Here are some oldies that are part of a valuable archive of how much really hasn't changed in the world of ALS.  They will give you painful insight into the people and the disease, and we should all look for the ideas that will finally fix the fight against ALS. Some started before the writers even heard of ALS. All were ended by the writers' deaths.  You'll get the best understanding if you read them from oldest to newest entries.  I've tried to point you to the older posts.

Wednesday, July 16, 2014

People With ALS And Their Caregivers Need A Place At THE Table, Not Just A Table

It's too easy to break out another table and say that people with ALS have a place at the table.  A separate table is not THE table.

People with ALS and their caregivers need to be at the same tables with researchers and clinicians.  They need to talk directly.  

I was fortunate to go to a college where faculty and administrators sat with students in the same cafeteria at the same tables.  That was a good thing for all.  A few years later I worked at a large corporation where the man whose name was on the company skipped the management dining room and joined employees at the tables in the regular cafeteria.  That was a good thing for all.

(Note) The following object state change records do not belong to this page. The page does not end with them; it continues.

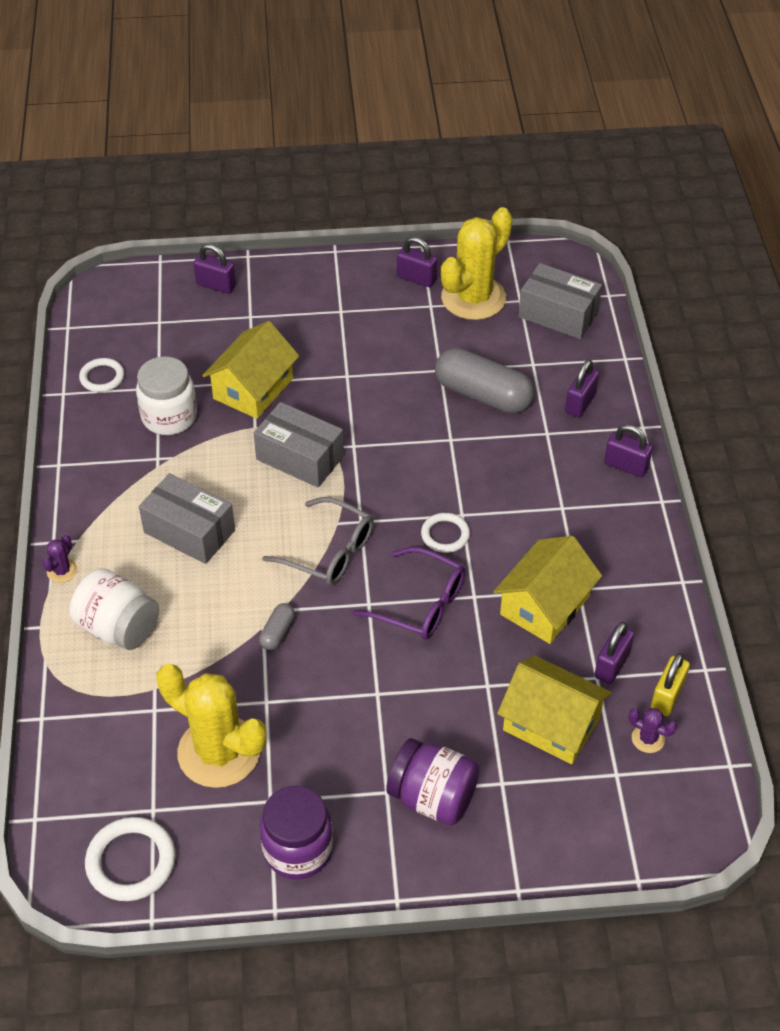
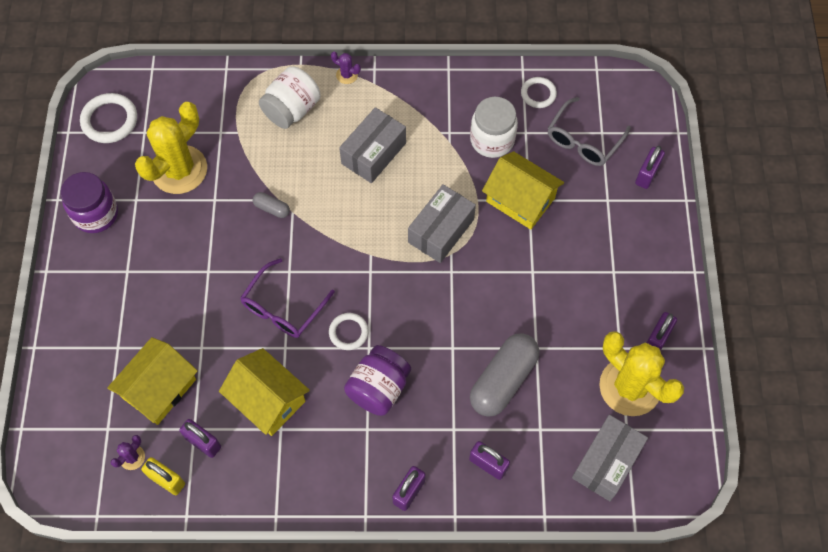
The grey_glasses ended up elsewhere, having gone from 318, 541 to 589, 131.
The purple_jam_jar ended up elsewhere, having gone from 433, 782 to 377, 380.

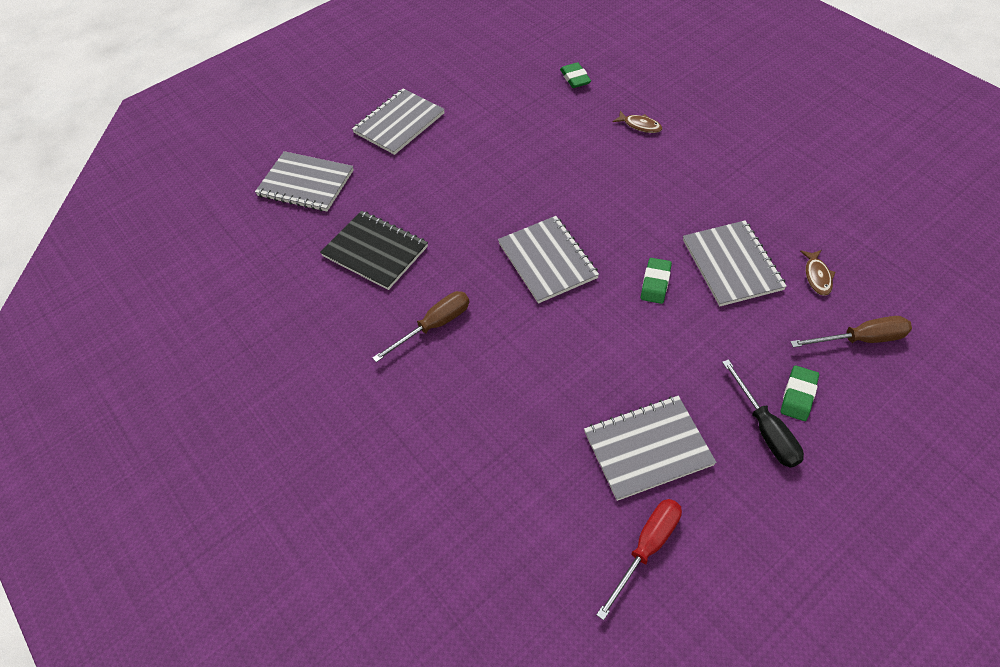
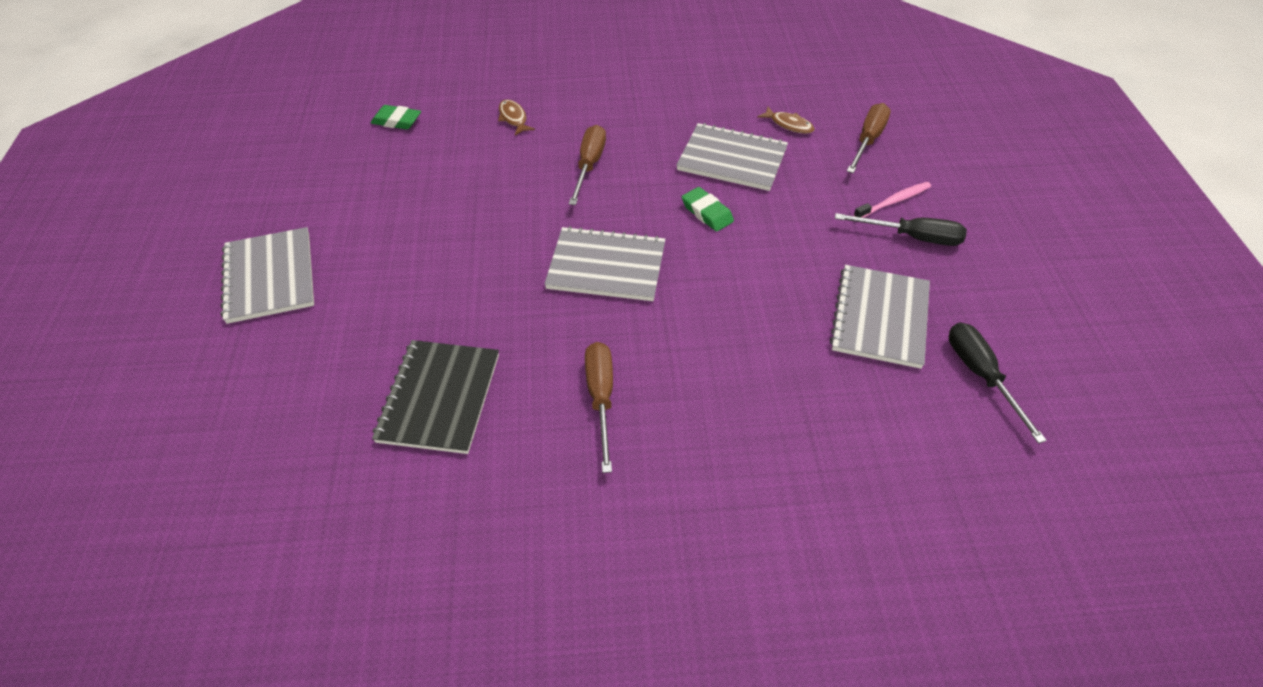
The second view lost the grey_notebook at 304, 181.
The jet-black_notebook at 374, 250 ended up facing another way, 60 degrees counterclockwise from before.
What was the scarlet_screwdriver at 639, 559 turned into the jet-black_screwdriver at 998, 382.
The brown_fish_figure at 638, 122 ended up facing another way, 90 degrees counterclockwise from before.
Where the green_gum_eraser stood at 800, 393, the rosy_toothbrush came to stand at 892, 200.
The second view gained the brown_screwdriver at 587, 165.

ALS meetings, be they scientific or policy or clinical, need to include people with ALS and their caregivers.  And "include" doesn't mean a separate session or a separate table.  When meetings exclude the very people with the disease, it speaks volumes about one big blind spot in the fight against ALS.

We can and must do better.  People with ALS and their caregivers must be welcome at every ALS meeting, both in person and virtually.  They must be at the table, both in person and virtually,  whenever direction is given to the fight.  They are the ultimate experts regardless of what scientific and organizational egos think. 

Saturday, July 12, 2014

Some Words Blind Us

The fight against ALS has never been a well-oiled machine.  Everyone knows that it would be more effective if people worked together better.

We love the word "partnership."  That gives us visions of people and organizations finally working together.

The word "collaboration" makes us so happy.  At last people are sharing to help everyone advance the science.

Then we find out, often much later or by accident,  that a "partnership" came with a big money contract.  And next we discover that people in a "collaboration" were paid for the arrangement.

Those magic words that give us visions of people doing the right things for the right reasons have blinded us to pertinent business arrangements.

There's nothing wrong with a mutually beneficial business deal, but people need to know who is being paid by whom to do what in the fight against ALS.  We donors and advocates hear the magic words and assume things that may well not be true.  Scientists and not-for-profit employees participate in meetings where there is not a clear picture of who is being paid by whom to be there and to "partner" and to "collaborate."

Obligations for transparency go far beyond annual reports and tax forms.  People need to understand who is being paid by whom to do what.  Every time that the word "partnership" is used in an arrangement where there is an exchange of money, we have a right to know that.  Every time a "collaboration" is a business arrangement, we need to know that.  Whenever people are paid to participate in a meeting, that should be on the table.  It's material information to understand an individual's or an organization's perspective.

We need to cut the blindfolds on "partnerships" and "collaborations."